1. Antes do registro dos herdeiros
No momento da sucessão, é necessário percorrer várias etapas. Em primeiro lugar, após o falecimento, é preciso determinar a identidade dos herdeiros, a parte de cada um e fazê-la reconhecer por um ato extrajudicial, uma espécie de atestado de reconhecimento, denominado Tsav Yerusha, ou Tsva Kioum Tsavaa caso haja testamento.
Antes da obtenção do título de herdeiro, ninguém tem o direito de agir sobre o bem, sendo necessário resolver esta questão o mais rapidamente possível. Uma vez obtido o título, é preciso registrar os herdeiros como proprietários em substituição ao falecido.
Se um dos herdeiros estiver inacessível ou se recusar a colaborar nas diligências, é necessário nomear um administrador de sucessão.
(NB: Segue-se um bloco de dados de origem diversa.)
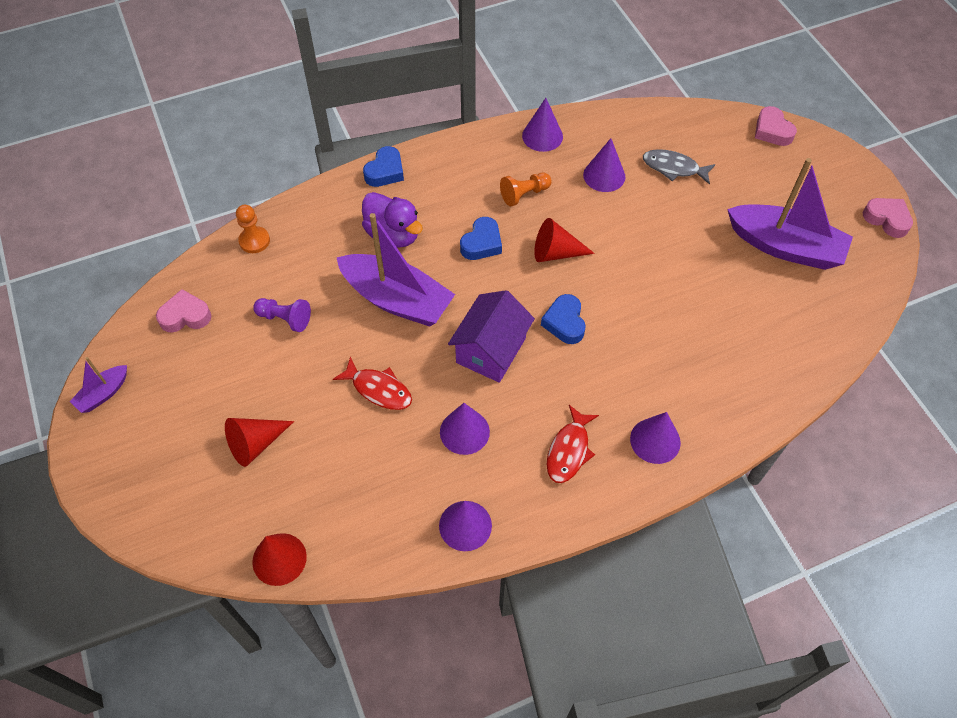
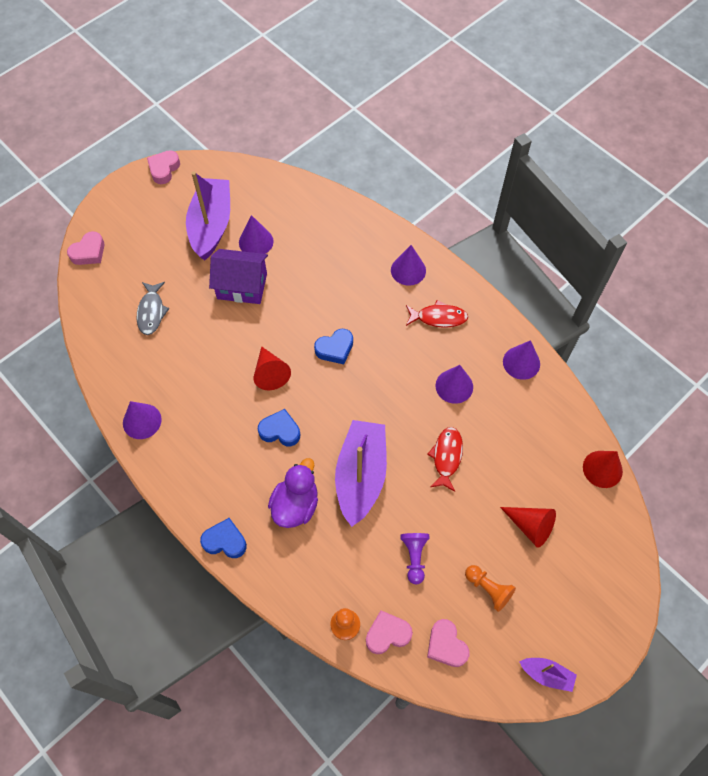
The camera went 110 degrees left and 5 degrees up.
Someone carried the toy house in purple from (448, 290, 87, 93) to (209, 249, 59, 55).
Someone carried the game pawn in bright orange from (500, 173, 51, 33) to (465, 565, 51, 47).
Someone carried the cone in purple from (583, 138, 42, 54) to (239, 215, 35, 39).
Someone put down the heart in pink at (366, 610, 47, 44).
Este procedimento é por vezes necessário para operações urgentes a realizar sobre o bem antes do registro dos herdeiros. O administrador é geralmente um advogado ou um membro da família, nomeado pelo tribunal, a pedido dos herdeiros ou dos credores interessados. Ele pode gerir, alugar ou até vender o bem.
2. A indivisão registrada
É possível que mesmo após a inscrição da propriedade em nome dos herdeiros, um deles esteja desaparecido, juridicamente incapaz, ou por outro motivo, e que os condôminos tenham dificuldade em agir. Nesse caso, deverão nomear um liquidante ou um administrador judicial, segundo o mesmo princípio do administrador de sucessão. Ele age em nome daqueles que não podem agir e no interesse objetivo destes.
Isso permite, por exemplo, evitar o bloqueio de um grande projeto por causa de uma pessoa desaparecida ou que não está em condições de assinar. Recorre-se por vezes a este procedimento quando um projeto do tipo Pinoui Binoui (um grande projeto de construção de vários edifícios) é atrasado por causa de um apartamento cujos todos os condôminos não puderam colaborar.
3. A saída da indivisão
Quando vários herdeiros se tornaram proprietários conjuntos de um bem e um deles recusa ou retarda a venda, é possível pedir ao tribunal para sair dessa situação e forçar a venda. O recalcitrante terá desta vez a escolha de recomprar as partes dos outros, de vender a sua a outro condômino, ou de ser forçado a vender a sua parte com os demais, a um terceiro, pelo preço de mercado determinado por um perito. Mais uma vez, recorrer-se-á a um administrador para realizar as operações.
Conclusão: A indivisão não é uma fatalidade e existem meios para contornar esta situação.